With Nests, my collaborators Ken and Rebecca and I have been given the creative space (and funding) to develop the work in three stages. We knew that there were some aspects to the concept that needed trialling, in order to fine-tune the details of the installation experience. The three stages allow us to try our ideas and observe the children responding to the space and the instruments, enabling us to create by the third stage the richest possible experience of exploration and interaction for our chosen age group (3-5 year olds).

Putting the Nests together, 8 Feb 2013 (G.Howell)Stage 1 of Nests took place at the start of February, with two sessions open to the public. We spent a day bumping in the show the day before, constructing the three Nests under Ken’s instructions, setting the lights and placing the instruments in the respective eggs and nests.

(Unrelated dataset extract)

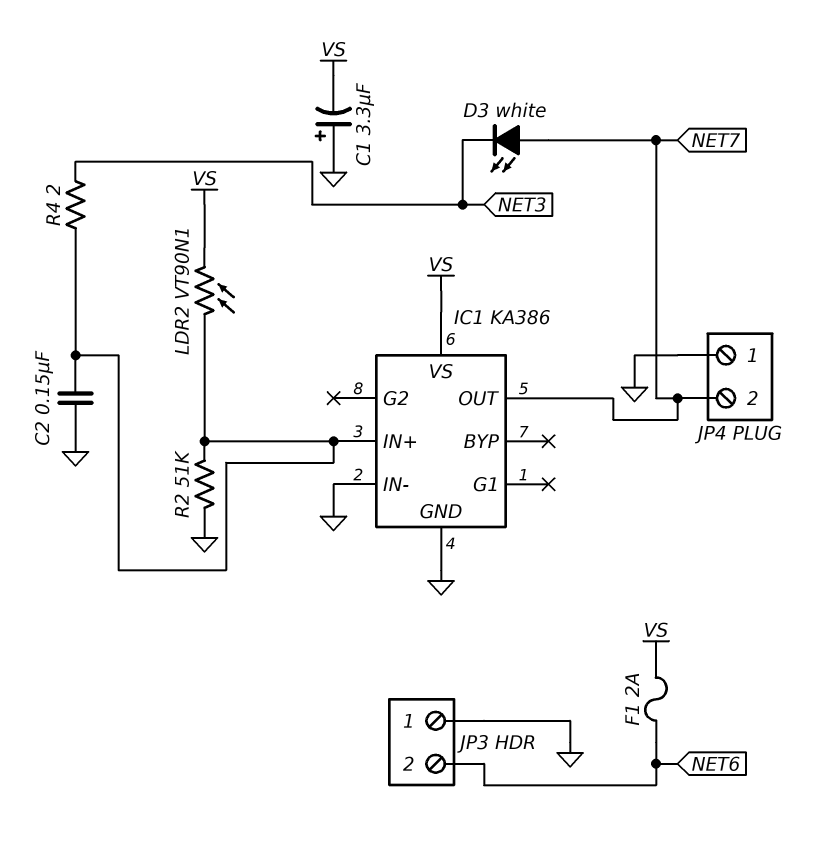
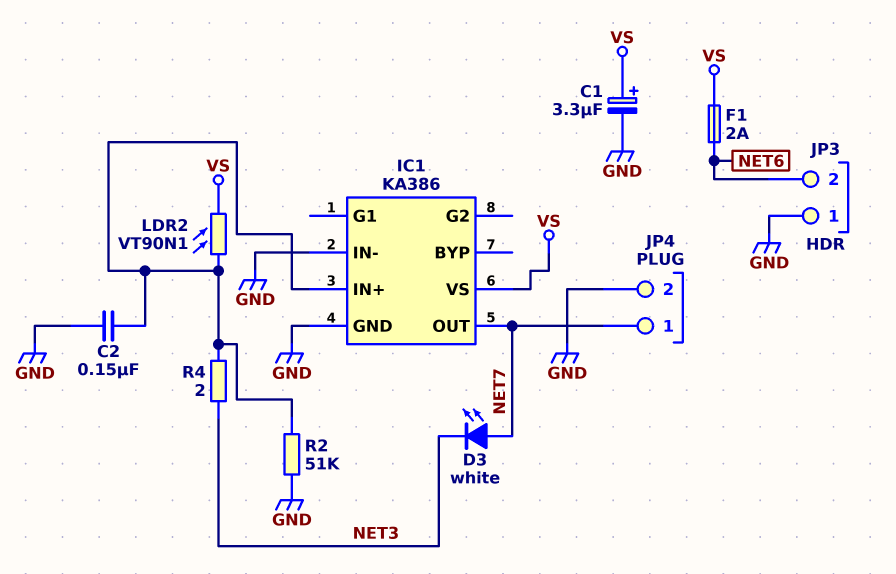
C1: 3.3uF (plus GND, minus VS) -> 3.3uF (plus VS, minus GND)
JP4 pin 1: GND -> NET7
JP4 pin 2: NET7 -> GND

Each nest is made of individual leaves (crafted from the light-weight foam that is used for camping mats and yoga mats), water-cut to their specific shapes by a specialised cutter, and hand-painted by Ken. The detail is beautiful.

Detail of leaf by Ken Evans

I’d organised the instruments into groups, matched according to pitch and tone-colour so that each of the three nests would have its own particular musical ‘flavour’. Each instrument had a large-scale egg to live in; the eggs had big zippers in them, so that the children’s first task in the installation would be to open an egg and find the instrument inside. I’d chosen instruments for their physical beauty and exotic qualities as well as for their sound. We had things like bass tone bars (a rich, deep, caramel sound), an extremely resonant, energy chime, a 2-row thumb piano, juju shakers, some strange sprung clackers that I bought when I was travelling in Vietnam a few years ago, a log drum from Africa, hewn from a length of tree trunk, and some small castanets. We also had 2 sets of wah-wah tubes.

An ongoing area of discussion in Nests (and probably in most installations) has been about how the young audience will enter the space, and the pathways they will choose as they move about the installation. We wanted it to be a magical ‘other world’ would encourage the children to explore with care and attention, so we were a little thrown when we trialled the instruments at the Creswick Playscape in December and the children began running around, boisterously bouncing from place to place, nothing really holding their attention (apart from the sand in the sandpit). Of course, the environment you create determines many things about how people will interact with the space and each other, and an outdoor space, familiar to the children as a place for energetic play, was quite different to the theatrical installation we were imagining. Nonetheless, Rebecca, a visual theatre and reverse pedagogy specialist, gave a lot of thought to the question of how the children would enter the space, and her genius solution came about through watching her son at play.

At some stage, while walking in the bush near their home, her 4-year-old picked up a bendy stick and began to carry it with him. Rebecca noticed how carrying the stick changed the way he moved about. His feet moved more slowly, and he carried his little body differently, with a kind of alertness. Building on this observation, and her boy’s obvious delight in the bendy stick, Rebecca and Ken devised light-poles for each of the children to carry when they entered the installation. The light-poles were made of thin, flexible dowel and had a small LED torch [flashlight] fixed to the end. The children could carry these in front of them or behind.

At the end of the bump-in day we had our first visitor. Rebecca and Ken’s son entered the space. Rebecca told me later that, “He walked in and then just stopped, and said, ‘Ooohhh!’. He walked around slowly, taking his time. And he only spoke in whispers.”

Later, he told Rebecca and Ken, “I really like what you guys have done with this space!” Here he is, unzipping his first egg.